Menurutnya, aktivitas penambangan pasir dan batu yang tidak memiliki izin usaha pertambangan (IUP) dan izin lingkungan merupakan pelanggaran serius yang berdampak langsung terhadap kerusakan lingkungan, konflik sosial, serta potensi kehilangan pendapatan negara.
Prosedur Perizinan yang Ketat
Tedi menjelaskan bahwa untuk mendapatkan izin galian C, pelaku usaha harus memenuhi dua izin utama, yaitu Izin Usaha Pertambangan (IUP) dan Izin Lingkungan. Kedua izin tersebut mensyaratkan pemenuhan kelayakan teknis serta kelengkapan dokumen seperti Rencana Kerja Pertambangan (RKP) dan Analisis Mengenai Dampak Lingkungan (AMDAL).
“AMDAL bukan sekadar formalitas. Itu adalah alat untuk mengukur apakah sebuah kegiatan tambang akan merusak lingkungan atau tidak. Sayangnya, masih banyak praktik di lapangan yang mengabaikan hal ini,” tambahnya.
Pentingnya Pengawasan dan Penindakan Tegas
Dalam konteks pengawasan, Tedi menilai peran pemerintah daerah dan pusat harus ditingkatkan, terutama dalam melakukan inspeksi dan menindak pelanggaran. Ia menyebut bahwa lemahnya pengawasan justru membuka celah bagi praktek tambang ilegal yang marak di berbagai daerah, dari Sumatera hingga Nusa Tenggara.
“Kalau izin tidak ada, atau izinnya tidak lengkap, seharusnya langsung dihentikan. Jangan sampai ada pembiaran yang akhirnya merugikan masyarakat sekitar dan lingkungan hidup. Negara harus hadir dengan penindakan tegas dan transparan,” tegas Tedi.
Sanksi Harus Tegas dan Efektif
Ia juga mengingatkan bahwa masyarakat sipil dan organisasi lingkungan harus dilibatkan dalam proses pengawasan partisipatif. Dengan kolaborasi antar pihak, menurut Tedi, pengelolaan sumber daya alam bisa berjalan dengan lebih bertanggung jawab.
Selain pengawasan, Tedi juga mendesak agar pemerintah memberlakukan sanksi yang benar-benar memberikan efek jera. “Jangan hanya sanksi administratif. Jika perlu, bawa ke ranah pidana. Penambang liar bukan hanya melanggar hukum, tapi juga mengancam masa depan generasi bangsa,” ujarnya.

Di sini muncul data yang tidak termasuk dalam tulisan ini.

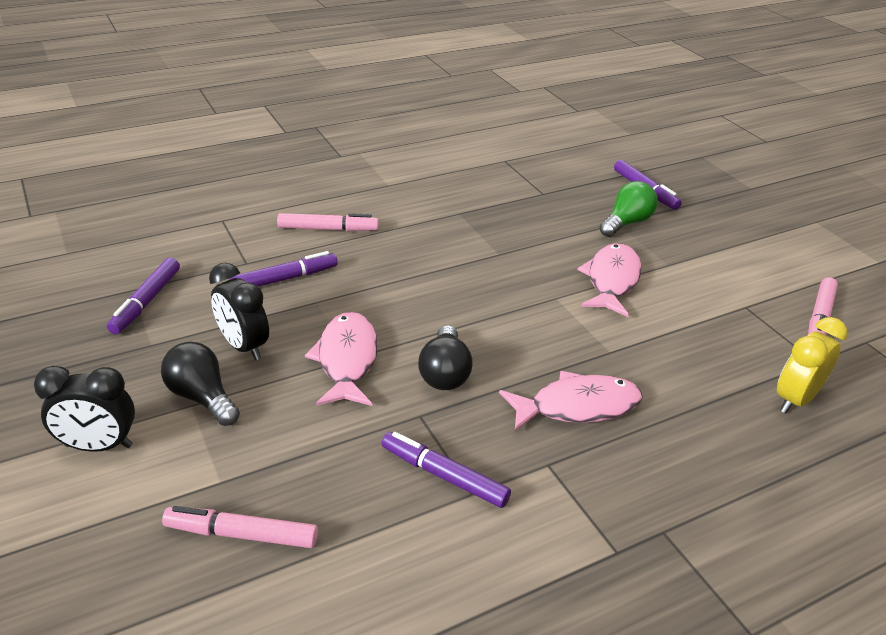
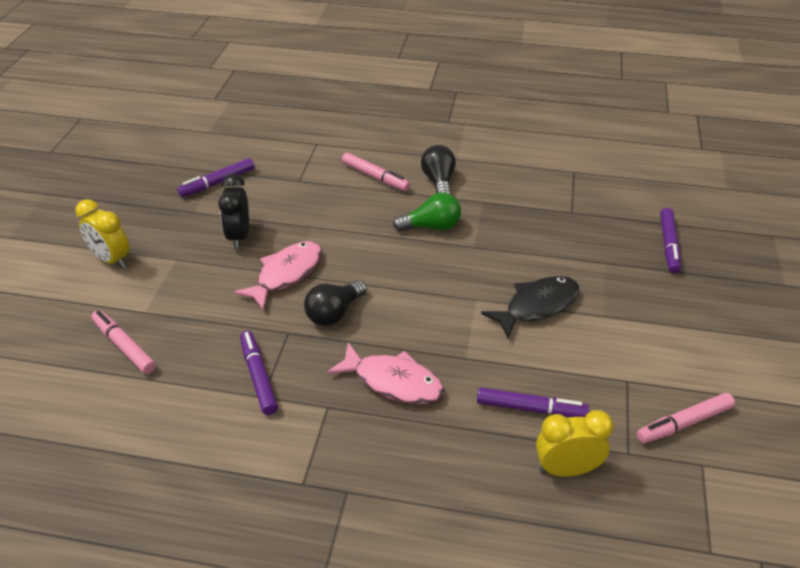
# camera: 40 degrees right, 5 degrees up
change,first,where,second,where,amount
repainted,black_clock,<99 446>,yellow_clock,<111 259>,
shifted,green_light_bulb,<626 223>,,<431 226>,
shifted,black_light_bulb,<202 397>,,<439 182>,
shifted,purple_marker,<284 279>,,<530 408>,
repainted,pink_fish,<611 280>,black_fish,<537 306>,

Menuju Pertambangan yang Berkelanjutan
Sebagai penutup, Ketua LIBAS ini menekankan bahwa pengelolaan galian C yang baik harus mengedepankan prinsip keberlanjutan. Kegiatan tambang, kata dia, bukan semata untuk mengejar keuntungan ekonomi, tetapi juga harus menjamin keberlanjutan ekosistem dan kesejahteraan masyarakat.
“Kalau kita bicara soal tambang, jangan hanya hitung tonase batu dan pasir. Kita harus hitung juga berapa banyak pohon yang hilang, sungai yang tercemar, dan anak-anak yang kehilangan masa depan karena tanahnya rusak. Itulah mengapa perizinan yang ketat dan pengawasan yang serius adalah mutlak,” pungkas Tedi Sutardi.
Dengan pernyataan ini, LIBAS berharap semua pihak—baik pemerintah, pelaku usaha, dan masyarakat—bisa bersama-sama menjaga bumi Indonesia dari eksploitasi yang tidak bertanggung jawab.(AA)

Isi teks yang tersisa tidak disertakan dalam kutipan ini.